In his annual address, the president doubled down on his negotiating strategy with Iran by issuing one of the strongest threats a president can make to members of Congress: the threat of a veto. “The sanctions that we put in place helped make this opportunity possible,” Obama said, referring to the perceived chance to arrive at a deal with Iran after years of deadlock. “But let me be clear. If this Congress sends me a new sanctions bill now that threatens to derail these talks, I will veto it. For the sake of our national security, we must give diplomacy a chance to succeed.”
This has been Obama’s position throughout his presidency. Enacting sanctions when they have finally brought Iran to the negotiating table would be a dangerously foolish act, he believes, akin to diplomatic sabotage.
Indeed, as Iranian negotiators have promised, the passing of additional restrictions on their economy would be reason for them to pull out of the talks.
More sanctions now could also jeopardize America’s credibility in the eyes of the international community as the world wonders whether the United States truly want to arrive at a resolution of the conflict. The five permanent members of the United Nations Security Council plus Germany who are negotiating with Iran have promised not to level new sanctions against it while the talks are in process. Passage of the sanctions bill would be in direct violation of that agreement.
Before Obama’s State of the Union, members of Congress brushed that argument aside, claiming Iran could not be trusted to live up to its agreements either. The threat of a veto appears to have changed at least some lawmakers’ calculus.
If senators from the president’s own party a few weeks ago were willing to buck the administration on its signature foreign policy achievement of the last year, some of them no longer appear to be sticking to that position. Several Democrats who co-sponsored the Iran Nuclear Free Act are backtracking from their initial support and heeding Obama’s call for a delay as negotiations press forward.

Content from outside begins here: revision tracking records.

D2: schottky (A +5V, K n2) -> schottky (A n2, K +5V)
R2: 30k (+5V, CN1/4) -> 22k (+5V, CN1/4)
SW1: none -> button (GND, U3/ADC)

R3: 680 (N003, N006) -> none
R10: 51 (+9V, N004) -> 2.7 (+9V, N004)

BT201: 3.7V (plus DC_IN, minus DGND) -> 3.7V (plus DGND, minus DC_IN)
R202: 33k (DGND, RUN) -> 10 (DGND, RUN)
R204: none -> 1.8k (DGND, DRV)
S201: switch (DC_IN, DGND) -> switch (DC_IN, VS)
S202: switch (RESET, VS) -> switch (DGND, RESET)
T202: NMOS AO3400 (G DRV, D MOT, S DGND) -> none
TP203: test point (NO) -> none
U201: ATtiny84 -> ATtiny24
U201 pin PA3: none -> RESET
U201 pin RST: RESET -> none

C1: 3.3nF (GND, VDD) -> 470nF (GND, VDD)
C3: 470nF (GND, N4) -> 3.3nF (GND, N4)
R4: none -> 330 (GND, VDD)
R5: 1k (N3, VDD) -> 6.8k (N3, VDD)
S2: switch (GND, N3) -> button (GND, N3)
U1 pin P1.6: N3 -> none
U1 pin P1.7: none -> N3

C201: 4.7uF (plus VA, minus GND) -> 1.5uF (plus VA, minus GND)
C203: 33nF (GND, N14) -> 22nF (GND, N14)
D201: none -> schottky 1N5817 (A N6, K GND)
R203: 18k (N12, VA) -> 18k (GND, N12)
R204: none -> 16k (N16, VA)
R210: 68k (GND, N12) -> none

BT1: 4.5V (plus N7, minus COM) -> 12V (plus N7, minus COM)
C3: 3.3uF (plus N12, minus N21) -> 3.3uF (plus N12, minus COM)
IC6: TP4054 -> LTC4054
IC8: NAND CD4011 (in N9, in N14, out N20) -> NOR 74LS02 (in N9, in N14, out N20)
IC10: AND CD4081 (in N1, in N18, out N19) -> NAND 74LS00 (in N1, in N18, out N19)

“We want to give the administration the time it needs to negotiate,” Colorado’s senator Michael Bennet told The Huffington Post. “I’ve always been comfortable with the fact that our first preference is a negotiated agreement,” said Ben Cardin, the senator from Maryland. West Virginia’s Joe Manchin, a conservative Democrat, told MSNBC, “I did not sign [the sanctions bill] with the intention that it would ever be voted upon or used upon while we were negotiating.”
Persuading the Iranians to arrive at a long-term agreement that would roll back their nuclear program is, in the president’s words, a “fifty-fifty” proposition. But with his ultimatum in front of the Congress, it looks as if he bought himself more time to beat those odds.